Przypominają mi się słowa wielkiego filozofa Ludwiga Wittgensteina, który mówił, że spoczywanie na laurach jest tak samo niebezpieczne, jak spanie zimą w śniegu, człowiek umiera podczas snu.
Bardzo mądre powiedzenie. Na laurach lub nie, bo często spoczywamy też na swojej porażce i uznajemy, że skoro nic mi nie wychodzi to do niczego się nie nadaję. Zauważyłam jednak, że jak super się wszystko wiedzie to ludzie przestają się rozwijać.

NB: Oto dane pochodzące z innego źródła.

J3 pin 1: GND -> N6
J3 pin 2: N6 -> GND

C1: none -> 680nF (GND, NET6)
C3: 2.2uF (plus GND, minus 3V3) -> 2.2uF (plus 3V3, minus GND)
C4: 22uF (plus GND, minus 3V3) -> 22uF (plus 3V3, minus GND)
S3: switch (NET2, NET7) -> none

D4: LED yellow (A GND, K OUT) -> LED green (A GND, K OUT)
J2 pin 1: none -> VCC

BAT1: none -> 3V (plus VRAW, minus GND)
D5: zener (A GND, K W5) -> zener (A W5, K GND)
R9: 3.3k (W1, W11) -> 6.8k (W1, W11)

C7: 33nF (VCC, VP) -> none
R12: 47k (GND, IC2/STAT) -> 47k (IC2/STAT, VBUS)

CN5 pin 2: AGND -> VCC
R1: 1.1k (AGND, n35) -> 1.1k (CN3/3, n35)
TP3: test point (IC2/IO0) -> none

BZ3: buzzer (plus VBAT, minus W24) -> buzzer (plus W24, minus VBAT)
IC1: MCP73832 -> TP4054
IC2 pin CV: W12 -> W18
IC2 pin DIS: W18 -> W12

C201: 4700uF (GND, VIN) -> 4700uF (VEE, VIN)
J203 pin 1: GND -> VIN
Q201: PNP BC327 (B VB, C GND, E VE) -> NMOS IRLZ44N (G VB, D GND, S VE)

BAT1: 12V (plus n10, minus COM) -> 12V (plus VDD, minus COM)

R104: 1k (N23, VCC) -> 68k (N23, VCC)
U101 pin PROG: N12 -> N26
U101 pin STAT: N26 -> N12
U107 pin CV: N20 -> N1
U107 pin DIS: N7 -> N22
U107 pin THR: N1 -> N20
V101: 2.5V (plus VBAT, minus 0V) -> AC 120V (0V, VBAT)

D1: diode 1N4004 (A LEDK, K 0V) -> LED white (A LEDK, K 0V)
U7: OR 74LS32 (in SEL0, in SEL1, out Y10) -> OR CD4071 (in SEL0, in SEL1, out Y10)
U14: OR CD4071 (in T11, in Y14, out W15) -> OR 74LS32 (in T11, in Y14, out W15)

A co jest fajniejsze dla ciebie, granie w teatrze czy granie w filmie? Zagrałaś przecież świetną rolę u Smarzowskiego.
Sto lat temu, ale było.
Cały czas świeże.
To jest inna płaszczyzna. Inne energie wytwarzają się na planie filmowym czy planie serialu, a inne w teatrze. W teatrze masz tu i teraz.
I jest ten widz.
Jest widz i jest przepływ. Akcja-reakcja. Dlatego uważam, że nigdy, przenigdy nie uda się teatr w internecie. Trzeba szukać innej formy.
Ja też tak uważam.
Nic tego nie zastąpi, tego bezpośredniego kontaktu, tej fali śmiechu czy milczenia, kiedy czujesz jak widz słucha cię z zapartym tchem. Natomiast film czy serial jest dla aktora ciekawą rzeczą. Lubię kamerę, mogę grać zupełnie innymi środkami.
Właśnie o to chciałem zapytać, że to są zupełnie inne środku wyrazu.
Można pogrzebać gdzieś głęboko w sobie. W teatrze mamy przeważnie dłuższy okres prób, można sobie poeksperymentować, wypuścić się. W serialu trzeba być gotowym od razu.
Zawsze się zastanawiam: jak się zapamiętuje tyle tekstu?
To akurat nie jest problem. Kiedy powtarzasz coś wiele razy to naprawdę wchodzi w głowę. Kiedyś się powtarzało modlitwę. Znasz ją teraz w każdym momencie, obudzi cię ktoś w nocy i pamiętasz. Tak samo masz z rolą. Jeżeli powtarzasz coś wiele razy to zapamiętasz. W serialu jest inaczej. Uczę się w trakcie nagrywania, a za dwa dni już go nie pamiętam.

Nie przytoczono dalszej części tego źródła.